The Second Categorical Imperative. Another example from within our culture using Kant's second formulation of the categorical imperative: “Act so that you treat at all times the humanity in your own person as well as in other people as an end in itself, and never as a mere means to an end. (Grundlegung zur Metaphysik der Sitten, 79).”  For some within our own culture, prostitution is a violation of dignity because it involves human beings (women) being used as a mere objects and not respected as ends in themselves. Others deny it must be such a violation, claiming that dignity is satisfied as long as they consent to the practice, their consent ensuring that they remain subjects and do not become mere objects.

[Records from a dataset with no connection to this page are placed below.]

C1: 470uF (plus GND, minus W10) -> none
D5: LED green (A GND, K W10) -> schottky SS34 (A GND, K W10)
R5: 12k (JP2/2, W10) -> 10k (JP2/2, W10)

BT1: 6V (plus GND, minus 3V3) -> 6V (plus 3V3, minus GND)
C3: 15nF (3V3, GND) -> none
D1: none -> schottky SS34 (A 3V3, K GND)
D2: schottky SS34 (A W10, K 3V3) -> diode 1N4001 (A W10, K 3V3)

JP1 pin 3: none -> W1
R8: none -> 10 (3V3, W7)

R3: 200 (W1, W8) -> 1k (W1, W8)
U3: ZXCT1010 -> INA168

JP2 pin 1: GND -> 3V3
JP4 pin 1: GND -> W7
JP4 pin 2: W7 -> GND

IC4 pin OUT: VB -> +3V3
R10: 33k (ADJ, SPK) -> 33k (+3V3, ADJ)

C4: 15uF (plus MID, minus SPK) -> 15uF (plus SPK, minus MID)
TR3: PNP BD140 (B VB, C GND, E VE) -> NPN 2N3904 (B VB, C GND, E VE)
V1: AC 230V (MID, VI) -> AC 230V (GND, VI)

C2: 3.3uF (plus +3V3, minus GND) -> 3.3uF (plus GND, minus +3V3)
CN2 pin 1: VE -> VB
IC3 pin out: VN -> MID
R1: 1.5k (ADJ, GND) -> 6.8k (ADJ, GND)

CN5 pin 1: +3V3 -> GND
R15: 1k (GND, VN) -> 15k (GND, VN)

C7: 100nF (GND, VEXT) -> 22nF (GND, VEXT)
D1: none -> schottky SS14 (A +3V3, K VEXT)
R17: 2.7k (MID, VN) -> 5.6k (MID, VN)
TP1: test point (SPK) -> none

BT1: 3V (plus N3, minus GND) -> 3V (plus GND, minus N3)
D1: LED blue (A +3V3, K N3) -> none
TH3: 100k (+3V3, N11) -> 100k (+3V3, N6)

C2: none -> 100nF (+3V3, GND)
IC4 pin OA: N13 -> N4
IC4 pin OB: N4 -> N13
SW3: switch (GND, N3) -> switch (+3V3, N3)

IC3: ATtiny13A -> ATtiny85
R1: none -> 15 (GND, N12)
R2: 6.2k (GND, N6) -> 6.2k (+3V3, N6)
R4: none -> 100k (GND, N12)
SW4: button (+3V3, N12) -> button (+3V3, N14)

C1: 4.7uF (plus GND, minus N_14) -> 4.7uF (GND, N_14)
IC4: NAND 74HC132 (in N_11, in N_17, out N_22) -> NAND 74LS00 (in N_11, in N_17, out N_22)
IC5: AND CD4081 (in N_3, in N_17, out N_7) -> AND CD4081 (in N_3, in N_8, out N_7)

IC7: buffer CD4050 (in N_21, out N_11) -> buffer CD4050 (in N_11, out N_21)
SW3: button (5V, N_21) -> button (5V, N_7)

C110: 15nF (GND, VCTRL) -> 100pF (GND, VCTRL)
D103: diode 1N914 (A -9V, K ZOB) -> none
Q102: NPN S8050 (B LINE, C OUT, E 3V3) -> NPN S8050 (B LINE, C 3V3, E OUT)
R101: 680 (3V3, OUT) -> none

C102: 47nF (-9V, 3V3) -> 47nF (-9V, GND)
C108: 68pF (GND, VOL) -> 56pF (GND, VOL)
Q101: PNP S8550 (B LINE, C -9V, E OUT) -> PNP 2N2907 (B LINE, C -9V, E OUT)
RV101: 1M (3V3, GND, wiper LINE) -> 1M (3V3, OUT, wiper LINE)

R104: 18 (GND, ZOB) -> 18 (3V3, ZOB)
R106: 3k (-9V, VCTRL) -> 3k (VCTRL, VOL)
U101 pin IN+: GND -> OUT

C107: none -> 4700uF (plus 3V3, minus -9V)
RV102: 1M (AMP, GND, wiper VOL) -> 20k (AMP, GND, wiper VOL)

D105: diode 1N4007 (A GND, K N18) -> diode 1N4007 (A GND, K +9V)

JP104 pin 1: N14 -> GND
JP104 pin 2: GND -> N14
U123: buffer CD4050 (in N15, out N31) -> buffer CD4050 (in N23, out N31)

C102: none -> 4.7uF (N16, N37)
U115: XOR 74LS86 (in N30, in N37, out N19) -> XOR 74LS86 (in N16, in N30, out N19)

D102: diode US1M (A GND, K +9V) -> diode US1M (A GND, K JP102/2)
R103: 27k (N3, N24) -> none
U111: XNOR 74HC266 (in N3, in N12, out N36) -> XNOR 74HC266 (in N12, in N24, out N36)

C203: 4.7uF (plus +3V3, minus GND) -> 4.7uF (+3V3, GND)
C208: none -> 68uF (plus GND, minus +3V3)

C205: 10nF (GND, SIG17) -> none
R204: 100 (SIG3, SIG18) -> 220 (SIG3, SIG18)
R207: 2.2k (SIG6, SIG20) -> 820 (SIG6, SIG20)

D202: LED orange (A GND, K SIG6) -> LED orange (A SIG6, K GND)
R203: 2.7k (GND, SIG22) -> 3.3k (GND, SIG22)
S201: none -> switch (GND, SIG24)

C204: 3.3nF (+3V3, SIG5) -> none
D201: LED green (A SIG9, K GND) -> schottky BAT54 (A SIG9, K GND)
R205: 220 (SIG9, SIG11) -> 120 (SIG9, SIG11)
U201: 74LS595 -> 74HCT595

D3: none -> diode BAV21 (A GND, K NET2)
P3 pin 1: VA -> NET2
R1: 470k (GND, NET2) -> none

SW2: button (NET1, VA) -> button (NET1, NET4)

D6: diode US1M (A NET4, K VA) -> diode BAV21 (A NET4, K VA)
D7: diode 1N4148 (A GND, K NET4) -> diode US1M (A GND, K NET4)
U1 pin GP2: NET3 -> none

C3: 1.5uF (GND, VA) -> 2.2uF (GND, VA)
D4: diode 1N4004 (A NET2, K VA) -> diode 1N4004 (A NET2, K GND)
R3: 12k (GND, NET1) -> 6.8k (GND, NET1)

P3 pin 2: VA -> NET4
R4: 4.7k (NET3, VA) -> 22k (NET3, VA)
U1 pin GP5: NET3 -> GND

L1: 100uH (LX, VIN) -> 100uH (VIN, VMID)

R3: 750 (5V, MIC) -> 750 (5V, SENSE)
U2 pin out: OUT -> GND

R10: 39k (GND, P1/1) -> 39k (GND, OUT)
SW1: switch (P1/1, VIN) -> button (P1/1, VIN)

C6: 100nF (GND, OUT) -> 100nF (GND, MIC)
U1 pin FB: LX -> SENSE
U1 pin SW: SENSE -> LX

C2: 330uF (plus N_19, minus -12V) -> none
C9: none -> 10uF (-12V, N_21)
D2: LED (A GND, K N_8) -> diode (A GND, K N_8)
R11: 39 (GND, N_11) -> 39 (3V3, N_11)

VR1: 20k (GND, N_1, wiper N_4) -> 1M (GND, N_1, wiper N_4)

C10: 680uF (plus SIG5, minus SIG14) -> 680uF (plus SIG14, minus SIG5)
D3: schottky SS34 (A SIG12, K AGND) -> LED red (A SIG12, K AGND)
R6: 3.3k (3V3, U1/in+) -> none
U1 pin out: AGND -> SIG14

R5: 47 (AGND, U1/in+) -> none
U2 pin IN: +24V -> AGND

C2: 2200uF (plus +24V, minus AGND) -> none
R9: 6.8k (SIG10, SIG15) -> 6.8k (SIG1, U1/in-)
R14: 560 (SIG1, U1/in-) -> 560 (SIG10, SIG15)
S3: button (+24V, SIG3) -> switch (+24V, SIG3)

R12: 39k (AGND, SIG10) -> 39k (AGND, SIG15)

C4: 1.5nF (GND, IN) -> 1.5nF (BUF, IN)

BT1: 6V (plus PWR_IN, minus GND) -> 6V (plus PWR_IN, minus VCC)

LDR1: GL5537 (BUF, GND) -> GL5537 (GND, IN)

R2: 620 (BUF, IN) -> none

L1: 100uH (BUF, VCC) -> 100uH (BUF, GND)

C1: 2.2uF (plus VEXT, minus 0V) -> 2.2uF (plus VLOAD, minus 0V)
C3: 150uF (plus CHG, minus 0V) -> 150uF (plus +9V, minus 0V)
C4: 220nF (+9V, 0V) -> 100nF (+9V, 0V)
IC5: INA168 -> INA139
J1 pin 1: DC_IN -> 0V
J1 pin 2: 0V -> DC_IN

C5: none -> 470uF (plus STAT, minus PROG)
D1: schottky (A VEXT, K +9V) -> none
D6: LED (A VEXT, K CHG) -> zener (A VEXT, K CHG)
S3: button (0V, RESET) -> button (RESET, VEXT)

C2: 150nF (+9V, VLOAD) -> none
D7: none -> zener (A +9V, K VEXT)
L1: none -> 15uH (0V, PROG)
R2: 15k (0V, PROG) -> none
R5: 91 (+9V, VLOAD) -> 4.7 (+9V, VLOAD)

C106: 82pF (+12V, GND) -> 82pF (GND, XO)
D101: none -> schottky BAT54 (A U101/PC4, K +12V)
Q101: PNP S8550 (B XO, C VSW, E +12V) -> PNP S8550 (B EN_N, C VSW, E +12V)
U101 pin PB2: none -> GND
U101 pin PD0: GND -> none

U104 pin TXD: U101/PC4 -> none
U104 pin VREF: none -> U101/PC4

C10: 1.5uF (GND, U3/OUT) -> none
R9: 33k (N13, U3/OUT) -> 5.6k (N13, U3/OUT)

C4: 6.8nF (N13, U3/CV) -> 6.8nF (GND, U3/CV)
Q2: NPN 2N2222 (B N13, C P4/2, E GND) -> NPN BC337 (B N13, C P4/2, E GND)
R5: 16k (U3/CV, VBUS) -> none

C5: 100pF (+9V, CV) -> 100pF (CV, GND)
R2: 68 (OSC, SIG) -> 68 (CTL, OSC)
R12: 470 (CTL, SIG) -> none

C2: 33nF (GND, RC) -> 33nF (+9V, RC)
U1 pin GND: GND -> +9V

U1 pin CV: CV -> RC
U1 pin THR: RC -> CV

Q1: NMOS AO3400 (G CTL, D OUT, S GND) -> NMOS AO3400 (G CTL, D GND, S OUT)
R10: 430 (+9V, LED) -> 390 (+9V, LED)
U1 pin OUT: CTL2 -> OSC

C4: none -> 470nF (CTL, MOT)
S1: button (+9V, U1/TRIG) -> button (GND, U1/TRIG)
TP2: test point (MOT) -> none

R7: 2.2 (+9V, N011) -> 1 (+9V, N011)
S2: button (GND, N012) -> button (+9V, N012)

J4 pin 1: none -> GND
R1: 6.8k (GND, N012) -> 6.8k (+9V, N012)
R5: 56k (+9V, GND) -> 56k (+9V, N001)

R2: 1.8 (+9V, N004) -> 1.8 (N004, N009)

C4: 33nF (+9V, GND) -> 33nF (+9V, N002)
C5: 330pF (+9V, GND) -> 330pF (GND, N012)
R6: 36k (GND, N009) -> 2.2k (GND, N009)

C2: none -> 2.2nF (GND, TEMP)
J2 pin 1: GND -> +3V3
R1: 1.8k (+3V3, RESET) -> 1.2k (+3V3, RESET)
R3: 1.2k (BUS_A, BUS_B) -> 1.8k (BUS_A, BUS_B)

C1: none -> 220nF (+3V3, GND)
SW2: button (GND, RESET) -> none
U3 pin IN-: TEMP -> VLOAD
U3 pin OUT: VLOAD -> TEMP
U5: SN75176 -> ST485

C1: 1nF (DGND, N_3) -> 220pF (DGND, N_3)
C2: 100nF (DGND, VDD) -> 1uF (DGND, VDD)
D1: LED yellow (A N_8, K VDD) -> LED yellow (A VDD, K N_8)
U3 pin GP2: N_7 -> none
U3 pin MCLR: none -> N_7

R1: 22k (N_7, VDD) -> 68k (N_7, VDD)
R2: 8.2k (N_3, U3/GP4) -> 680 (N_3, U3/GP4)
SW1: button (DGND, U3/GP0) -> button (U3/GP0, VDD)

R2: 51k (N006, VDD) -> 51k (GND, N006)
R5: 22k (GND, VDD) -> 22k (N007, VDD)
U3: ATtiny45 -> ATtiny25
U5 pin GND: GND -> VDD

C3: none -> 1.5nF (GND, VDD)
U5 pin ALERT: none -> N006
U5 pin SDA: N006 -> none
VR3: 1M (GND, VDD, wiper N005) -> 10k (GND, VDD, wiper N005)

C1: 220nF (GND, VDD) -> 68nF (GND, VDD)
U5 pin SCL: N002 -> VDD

                Reason (actually formal logic), again, cannot tell us who is right here. Whether x or y is right is beside the point; the point is that no independent conception of reason – including Kant's second formulation of the categorical imperative – can help us here. To claim that prostitution is a violation of human dignity might be true, but one can't prove it by appealing to this principle of reason. The question at issue would be precisely whether consensual prostitution involves using women as objects, and only attention to one's values and the particulars of the social context of the practice can answer this.  And so, again, we are back to that part of nature / reality which is soaked in the values, histories, interpretations of human subjects.

               The real question is whether this “failure” implies that ‘there is no morality’ or whether ‘anything goes.’ The trap consists precisely in seeing appeals to value neutral standards as the proper method of argumentation in moral questions. The starting point is our moral response – for example, to evil. For me to say:  “Oh, Mr. Protagoras, I see you are right! And now I know that my subjective feelings about rape or racism have no ground in reason!”  The evident absurdity (and immorality) of this kind of thinking should make us wary of this trap.